Photo: with permission Julius Rooymans
An Amsterdam foundation is planning to digitally cut Rembrandt’s most famous painting, the Nightwatch, into 8,000 pieces and sell them as NFTs (non-fungible tokens) for up to €260 apiece.
The Amsterdam-based Rembrandt Heritage Foundation, which organises exhibitions of digital copies featuring Rembrandt’s 300 or so known works, is planning to sell digital bits of the painting to raise money to develop a virtual reality museum Metarembrandt.com.
Money raised by the NFTs will be used to establish the VR museum in honour of Rembrandt expert Ernst van de Wetering, the foundation’s website states. Van de Wetering supported the foundation’s work, which was often sneered at by museums, the Volkskrant said in its report on the plan.
The NFTs will be based on the original version of the Nightwatch, put together by Van de Wetering and which includes parts cut off over the years since it was completed in 1715.
Once sold, the NFTs can be traded via the OpenSea platform and others will be added if the founders approve.

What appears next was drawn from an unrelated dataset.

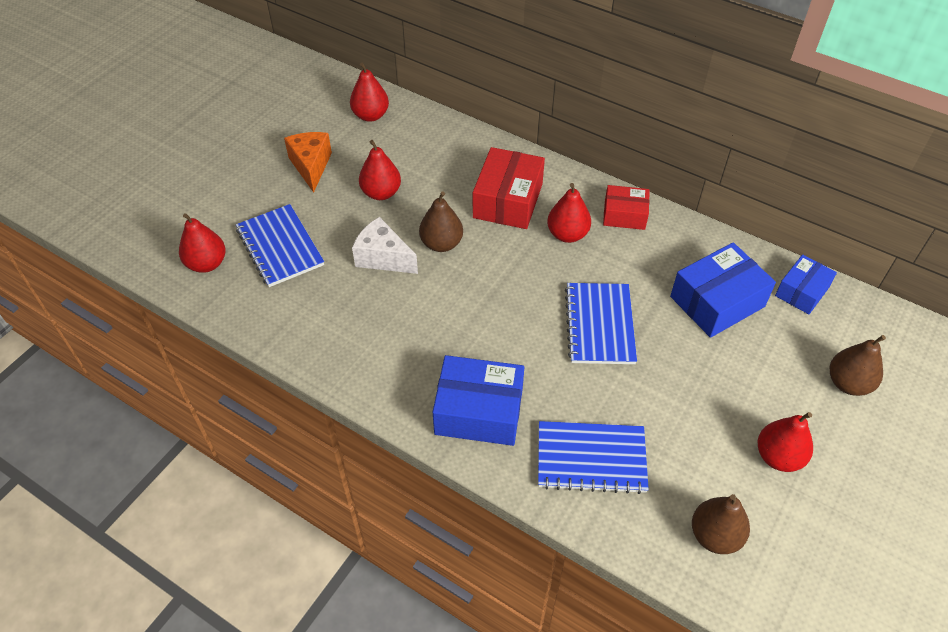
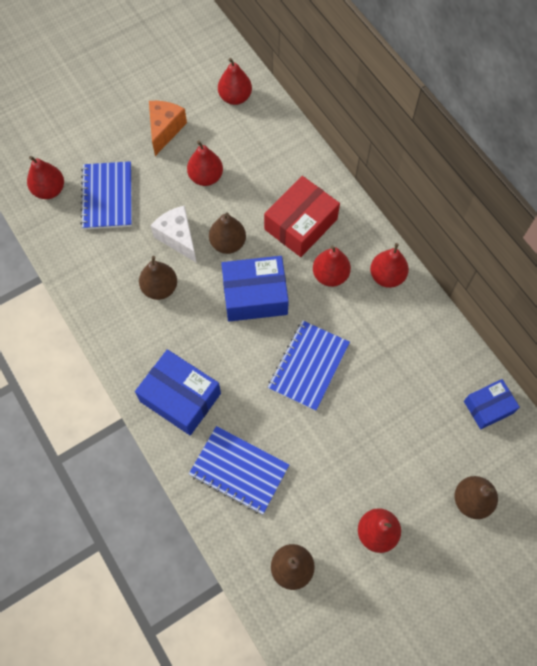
camera: 25 degrees right, 15 degrees up
(391, 312) = (160, 288): none -> brown pear
(624, 215) = (387, 276): red box -> red pear
(717, 301) = (413, 386): blue box -> blue box (255, 295)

The cost of each NFT, measuring almost 2.5 centimetres square, has not yet been finalised but will be between 0.1 and 0.15 ethereum, the foundation’s chairman Edzard Gelderman told the NRC.

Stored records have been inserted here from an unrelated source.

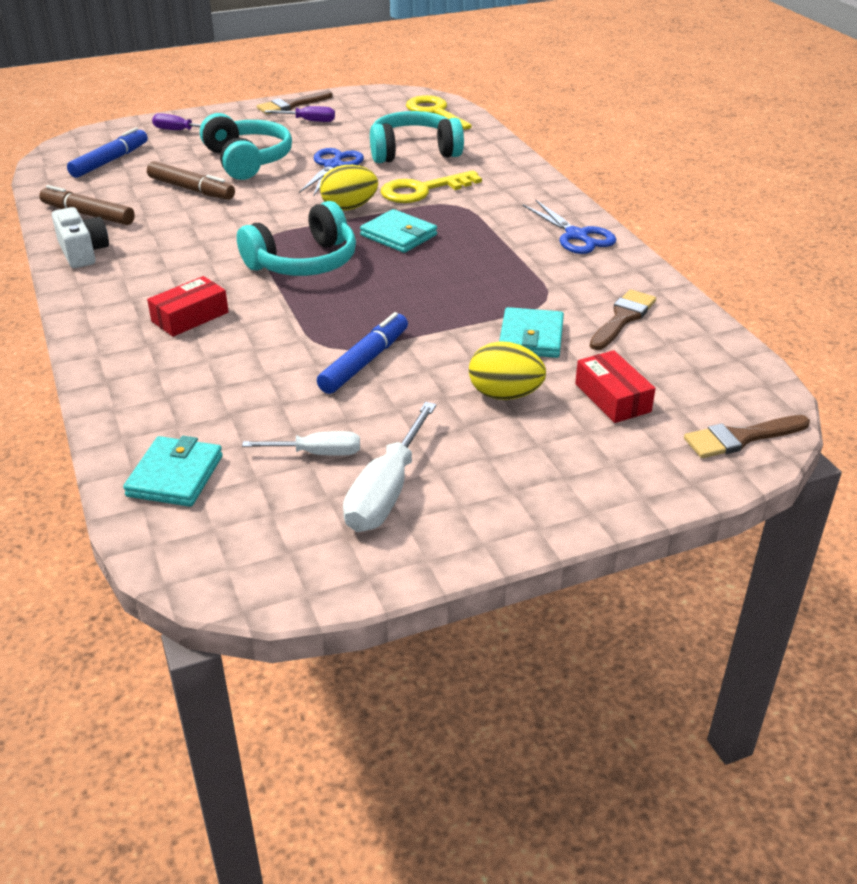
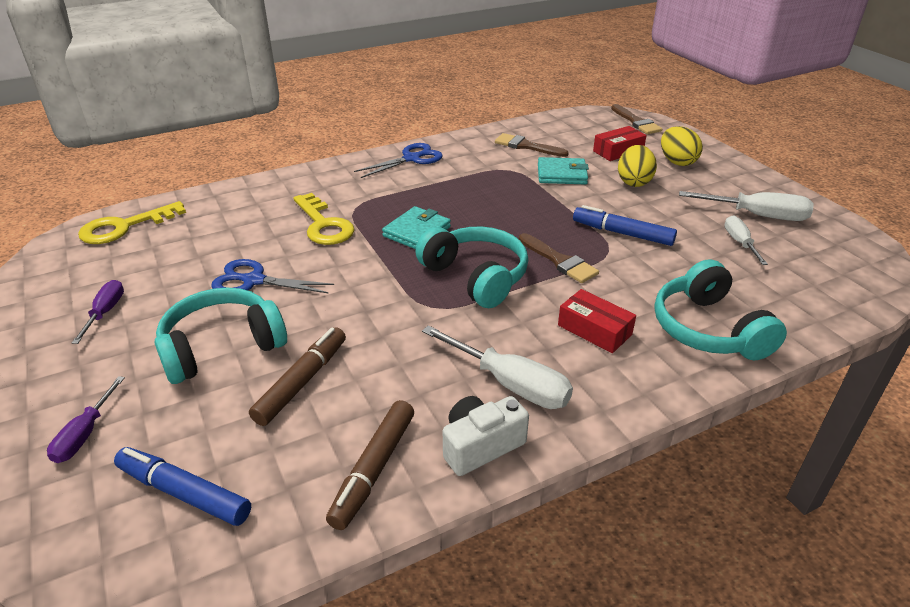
camera: 95 degrees left, 0 degrees up
(141, 268) = (509, 383): none -> white screwdriver
(175, 476) = (808, 298): turquoise wallet -> none
(291, 105) = (37, 334): brown brush -> brown brush (559, 261)
(349, 207) = (359, 262): yellow egg -> yellow egg (677, 162)
(413, 152) = (229, 234): turquoise headphones -> turquoise headphones (708, 329)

There are other NFTs of Rembrandt’s work in circulation and the Rijksmuseum is not a party to them either, a spokesman told the Volkskrant ‘The Rijksmuseum has an open data policy, and that means everyone can use rights free images for this sort of purpose,’ a spokesman said.
The foundation’s touring exhibition was in the Beurs van Berlage in Amsterdam while the Rijksmuseum was closed for renovation, and has also been seen in Tel Aviv, Tokyo and Wellington.